Book Review: Lowland Rider

Book Review: 'Lowland Rider' by Chet Williamson



2 / 5 Stars

‘Lowland Rider’ (342 pp) was published in August, 1988 by Tor Books. The cover artist is uncredited.

The novel is set in the mid-80s, and features as its protagonist a young man named Jesse Gordon. Gordon earns a living in New York City as an advertising copy writer; he and his his wife Donna have an infant daughter named Jennifer. As ‘Lowland’ opens, Gordon’s comfortable life is turned upside-down by an act of extreme violence, leaving him emotionally and psychologically devastated.

Permanently afflicted by post-traumatic stress syndrome, Gordon makes a life-changing decision to live out the rest of his days Underground – in the NYC subway system. Keeping his small stash of belongings in a coin-operated locker, Gordon joins the army of the malcontent, the insane, the criminal, and the alienated who perpetually ride the trains, sleeping in their seats and staying ever-watchful of offending the patrolling Transit Police.

Gordon soon adapts to his new life as an outcast, scavenging for food from dumpsters and wastebins, taking makeshift showers at public restrooms, and becoming ‘invisible’ to the notice of the everyday commuters.

Gordon discovers that there is someone else living in the network of tunnels and cul-de-sacs and abandoned utility rooms.....a man named Enoch, a man strangely garbed in glowing white clothes, a man who haunts the labyrinth of abandoned corridors and utility rooms of the New York City subway system. To Gordon, Enoch is a figure of evil; he has seen Enoch hunched and whispering over the dying victims of subway car muggings. Enoch, it appears, is the instigator of the ever-present mayhem committed on the subway cars.

His meetings with Enoch disturb Gordon, but at the same time, they impel him to break free of his consuming self-pity, and take action against the drug dealers who covertly rule the subway system. Together with Rags, an experienced ‘mole man’ of the subways, Gordon embarks on a careful campaign to foil Bob Montcalm.....a crooked cop, and the leader of the drug ring.

This action is not without its risks, however, for while Gordon’s decision to become a vigilante may give his life new meaning, it comes with its own risks. For Bob Montcalm, and the corrupt cops and lowlife dealers in his employ, have no scruples about wasting yet another vagrant…….

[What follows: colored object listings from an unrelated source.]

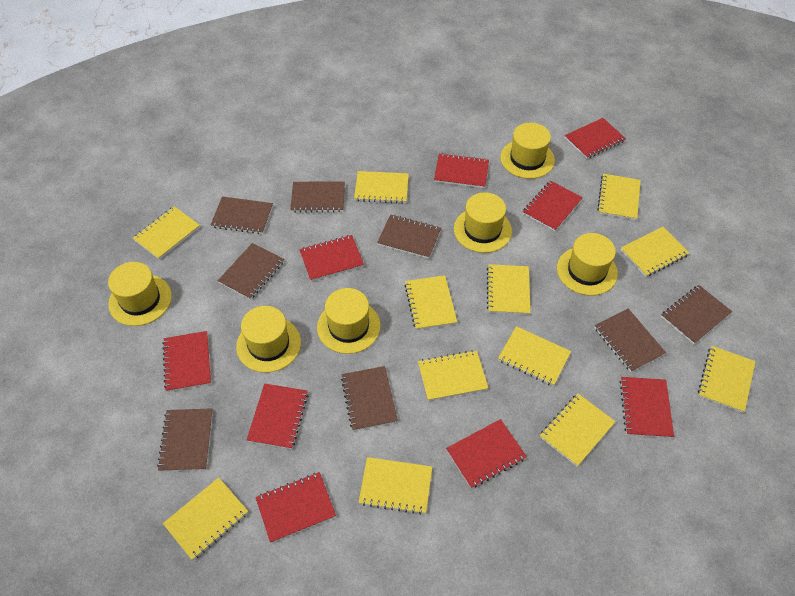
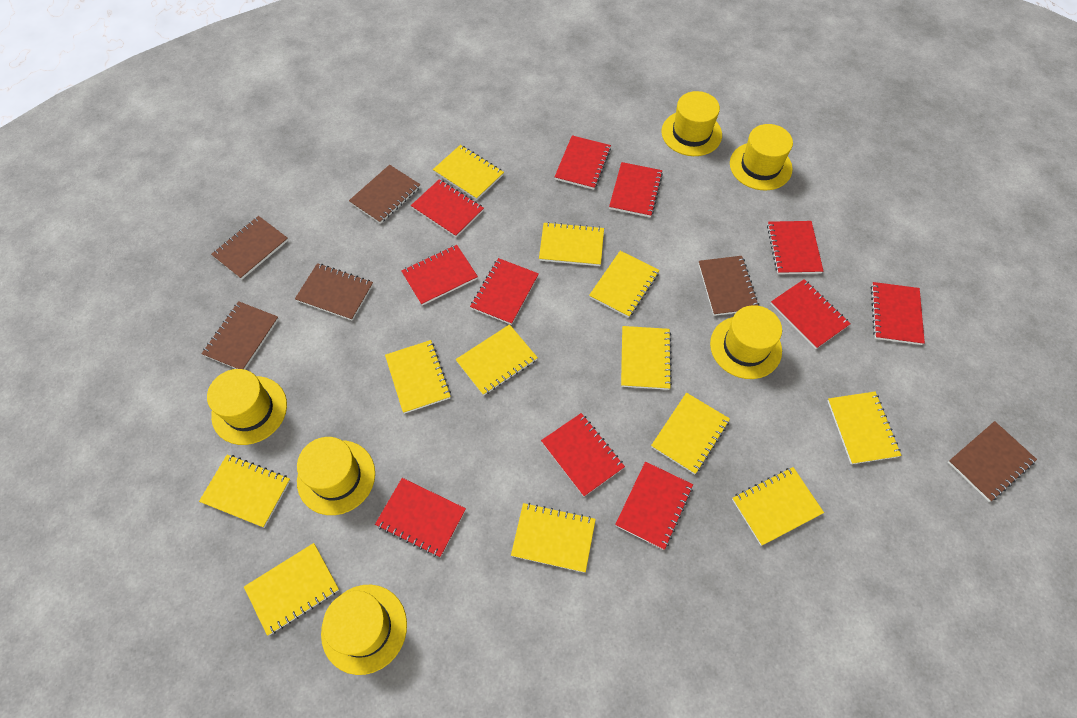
brown notebook: 8 -> 6
red notebook: 9 -> 11

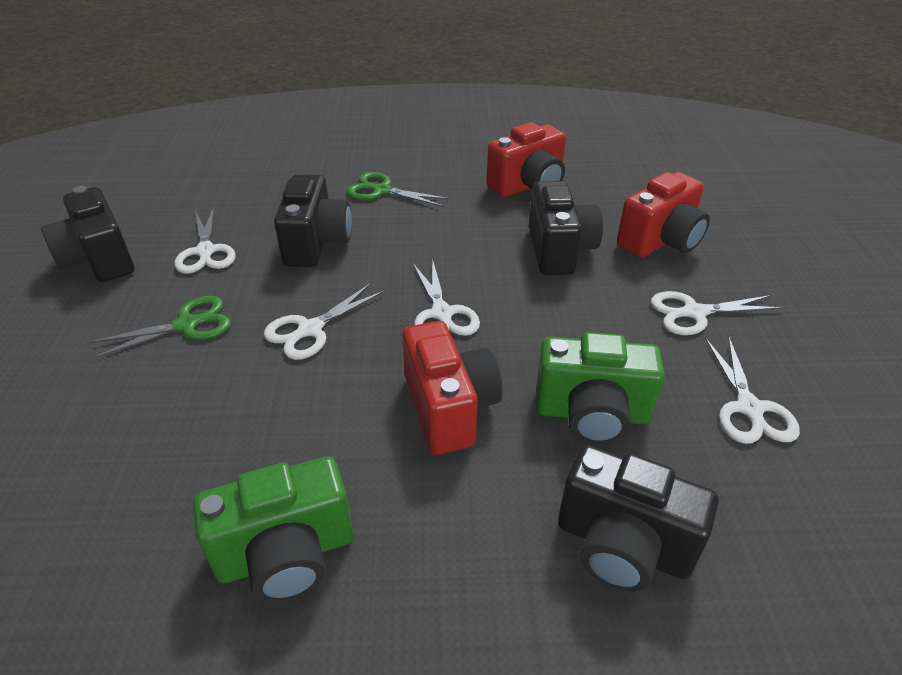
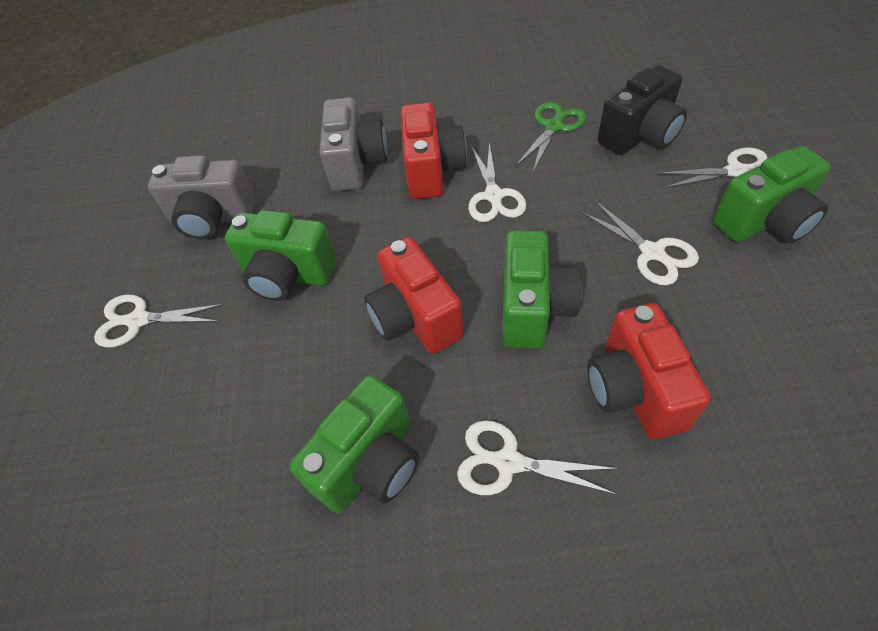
black camera: 4 -> 1
green camera: 2 -> 4
green scissors: 2 -> 1
grey camera: 0 -> 2

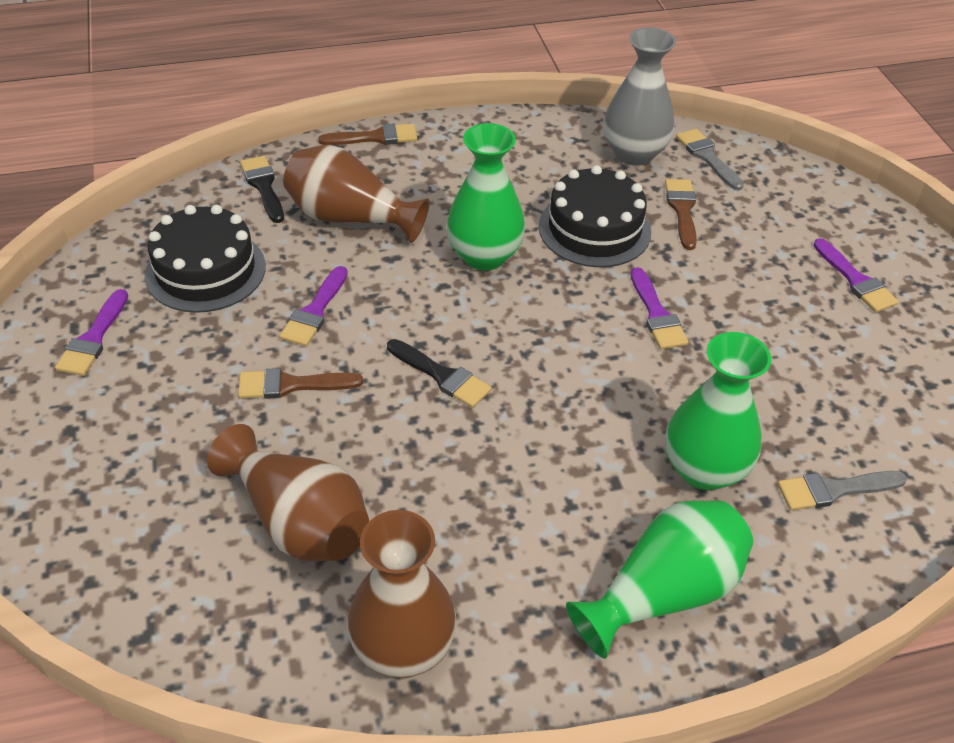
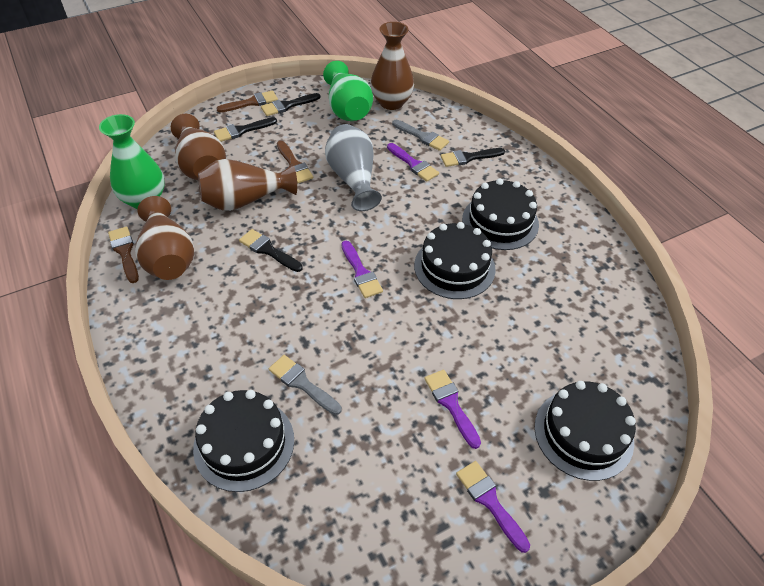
black brush: 2 -> 4
black cake: 2 -> 4
brown vase: 3 -> 4
green vase: 3 -> 2

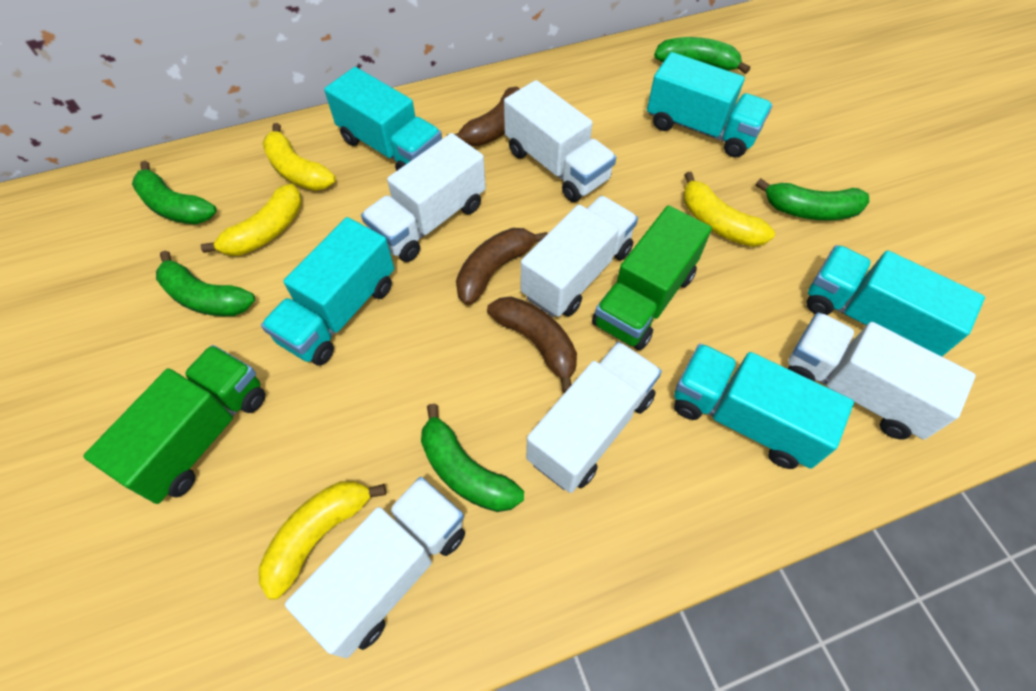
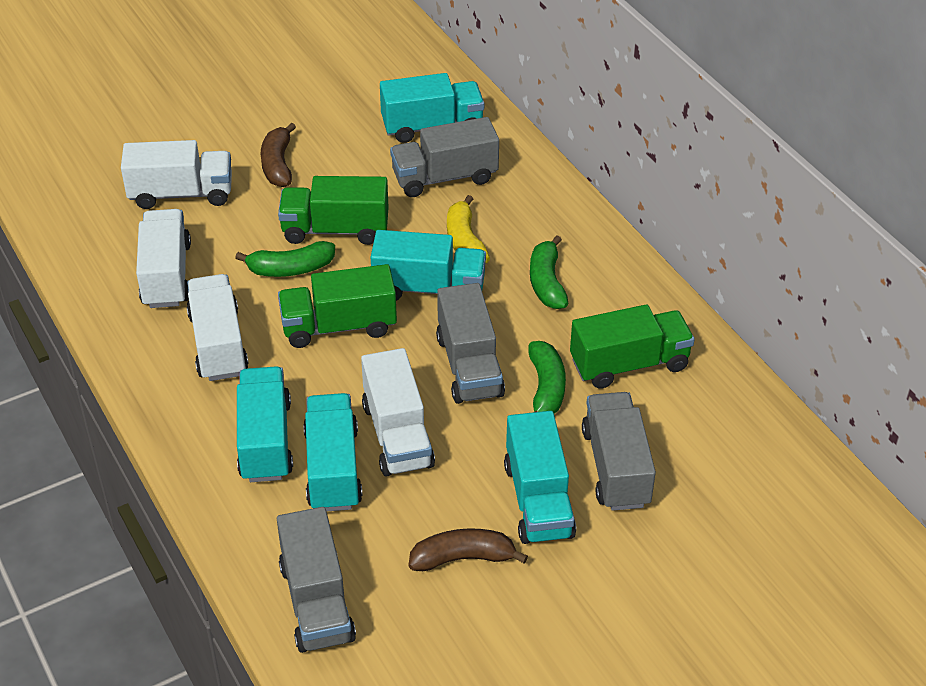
brown banana: 3 -> 2
green banana: 5 -> 3
green truck: 2 -> 3
grey truck: 0 -> 4
white truck: 6 -> 4
yellow banana: 4 -> 1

While the cover of ‘Lowland Rider’ gives the impression that this is a horror novel, in reality, it primarily is a crime novel, one with some vague supernatural overtones. 


Most of the first half of the novel is preoccupied with documenting Jesse Gordon’s psychological turmoil and existential angst, in often overwrought prose; this, not surprisingly, makes the book a boring read. At its mid-point the novel does start to generate some momentum, as Gordon begins his campaign against the drug gang; these are ruthless adversaries, and there is some suspense as the clashes unfold.

Unfortunately, when in the latter chapters author Williamson turns at last to the mystery of Enoch and the novel’s tacked-on horror element, the plot becomes quite contrived, and the Final Revelation about Enoch’s existence is poorly composed..... and quite unconvincing.

Summing up, ‘Lowland Rider’ is modestly successful as a sort of 80s 'vigilante' genre novel; as a horror novel, it’s a failure. 

I can’t recommend this one to anyone other than die-hard Williamson fans.